La naturaleza no deja de romper sus propias reglas

📅 07/08/2025

La naturaleza no deja de romper sus propias reglas. Aunque siempre asociamos a los saltamontes con una dieta estrictamente vegetal, la realidad en el mundo de los insectos es mucho más salvaje y oportunista.

Esta impactante fotografía, que se ha vuelto viral en comunidades de biología y redes sociales, es totalmente real y captura un fenómeno fascinante. El espécimen de la imagen es el Chapulín Gordiflón o Saltamontes Perezoso (Brachystola magna), una especie gigante y pesada que no tiene la capacidad de volar. La escena fue registrada en una zona semidesértica del norte de México y el suroeste de los Estados Unidos (en la región que comprende estados como Chihuahua, Coahuila, Texas y Nuevo México), que es el hábitat natural de este robusto insecto.

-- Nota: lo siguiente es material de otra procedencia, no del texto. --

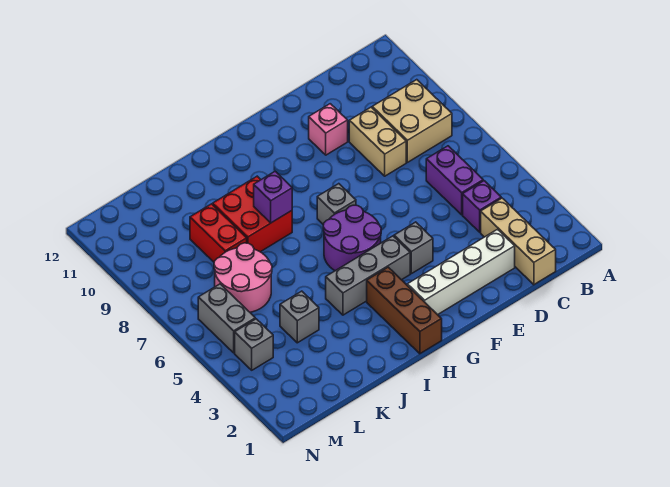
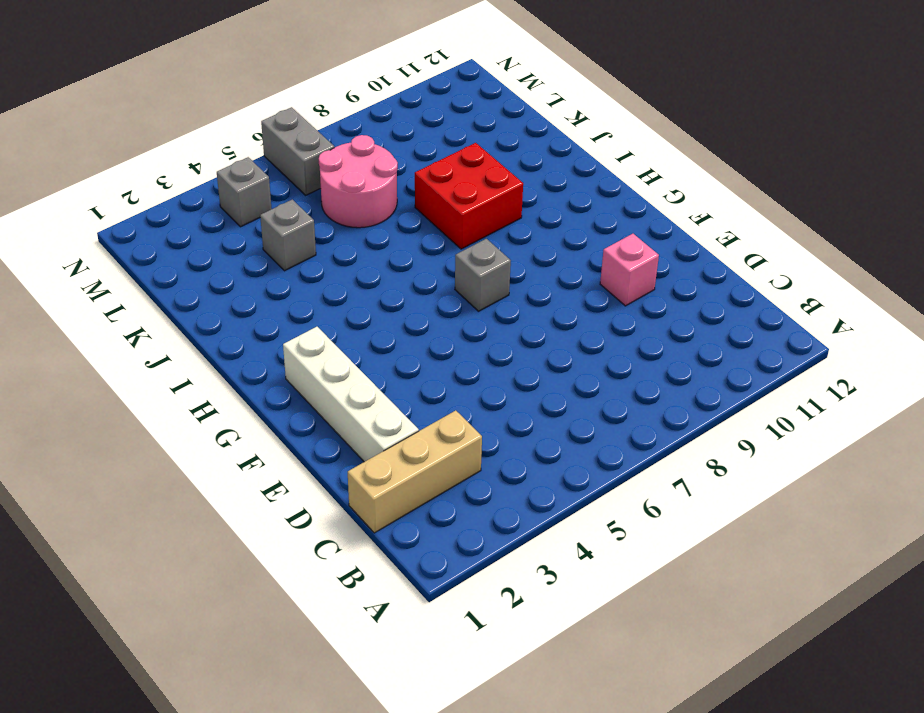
grey brick M6:N6 level 1 -> grey brick M5:M6 level 1
none -> tan brick B8:C9 level 1
none -> purple brick C4 level 1
none -> purple brick C5:C6 level 1

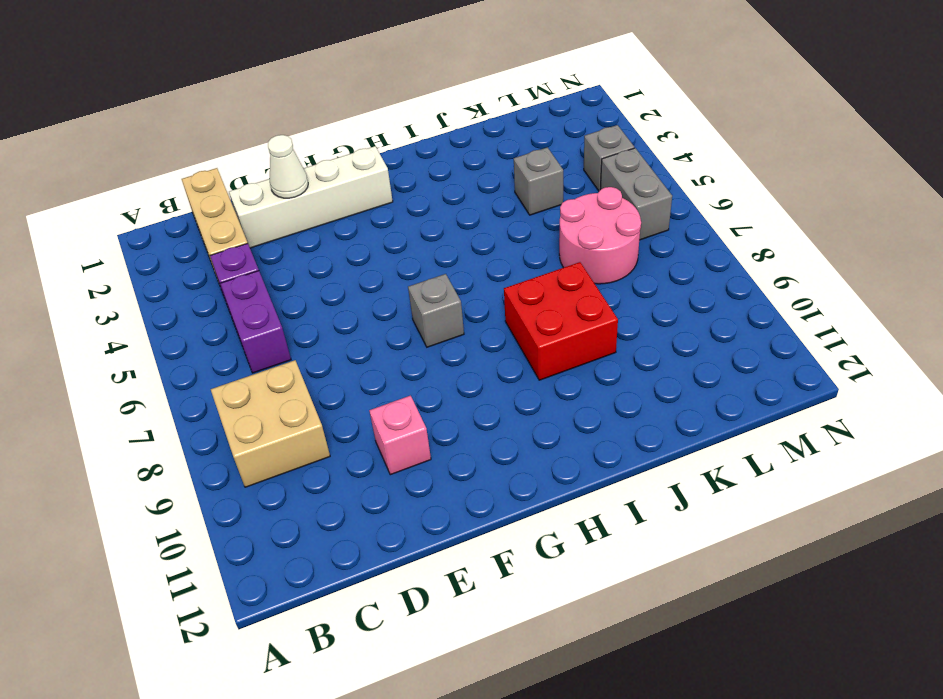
white cone E2 level 2 -> none
none -> tan brick D8:D9 level 1
none -> grey brick F4 level 1
none -> grey brick G4:I4 level 1

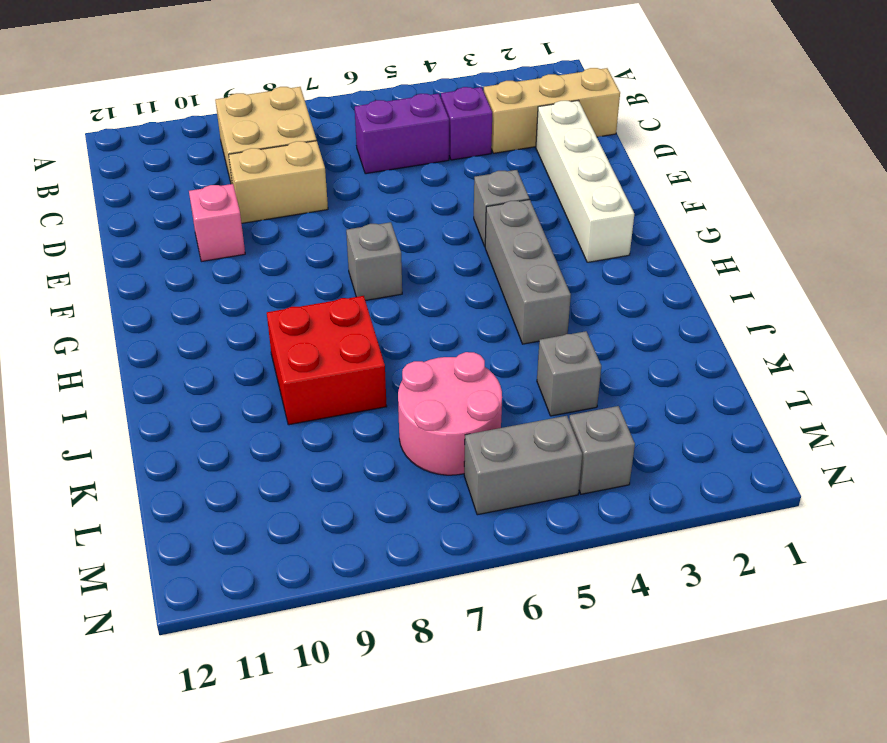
none -> purple round brick G5:H6 level 1
none -> brown brick H1:H3 level 1
none -> red brick K8:K9 level 1

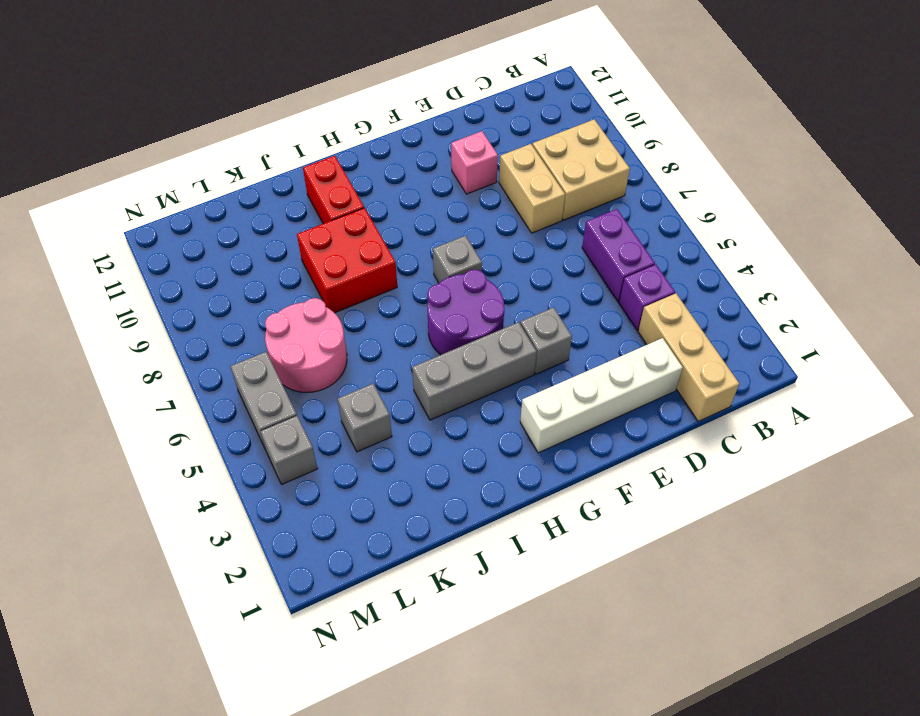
red brick I10:I11 level 1 -> red brick K8:K9 level 1
none -> brown brick H1:H3 level 1
none -> purple brick I8 level 2

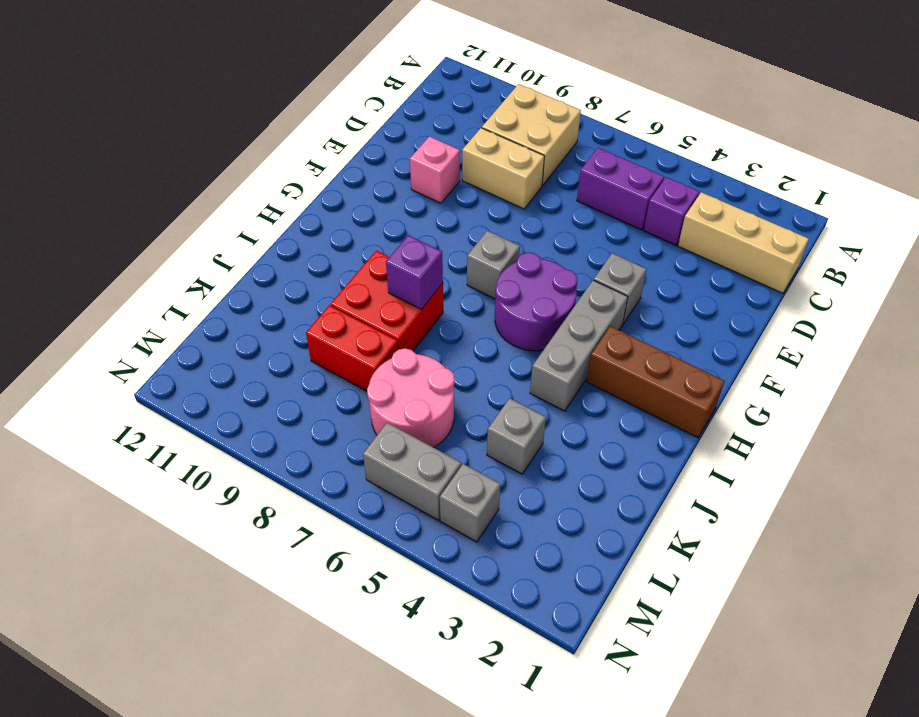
none -> white brick D2:G2 level 1

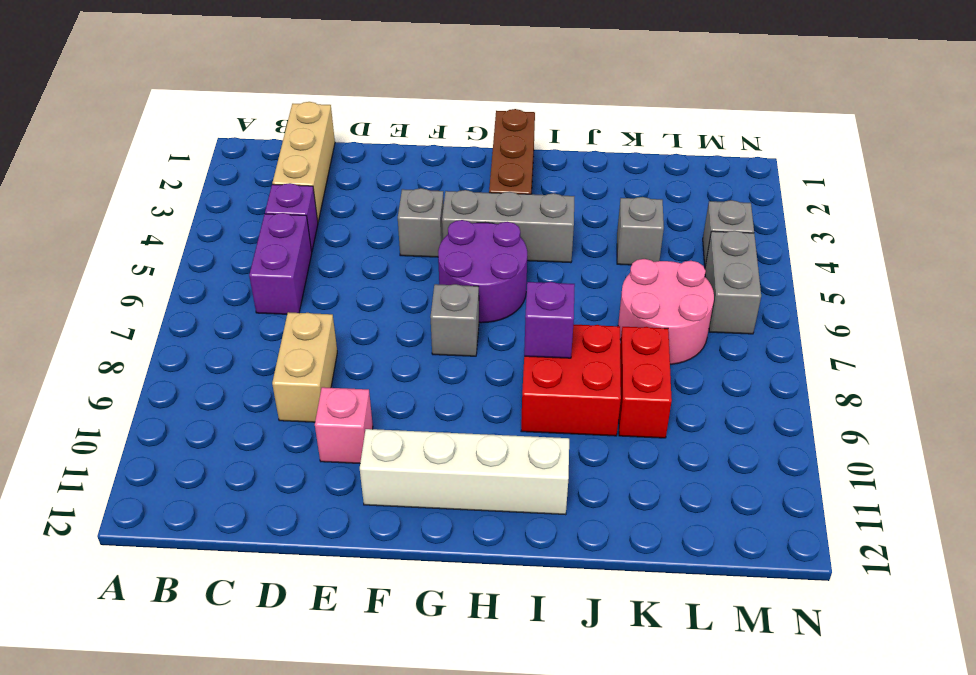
white brick F11:I11 level 1 -> white brick D2:G2 level 1
none -> tan brick B8:C9 level 1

Aunque a primera vista parece una criatura monstruosa devorando a una gran presa, la escena hace referencia a un doble efecto biológico y visual: por un lado, una ilusión de perspectiva, ya que la serpiente es en realidad un ejemplar recién nacido o de una especie sumamente pequeña, lo que hace ver a los insectos gigantescos. Por otro lado, expone el comportamiento omnívoro y carroñero de estos ortópteros; cuando los recursos escasean o se presenta la oportunidad de obtener una fuente masiva de proteínas, sus poderosas mandíbulas —diseñadas para triturar vegetación desértica muy dura— son capaces de desgarrar la piel y la carne de pequeños reptiles.

Lejos de la imagen pacífica que solemos tener de ellos, el reino animal nos recuerda que, cuando se trata de sobrevivir, las etiquetas de herbívoro o depredador se vuelven muy relativas.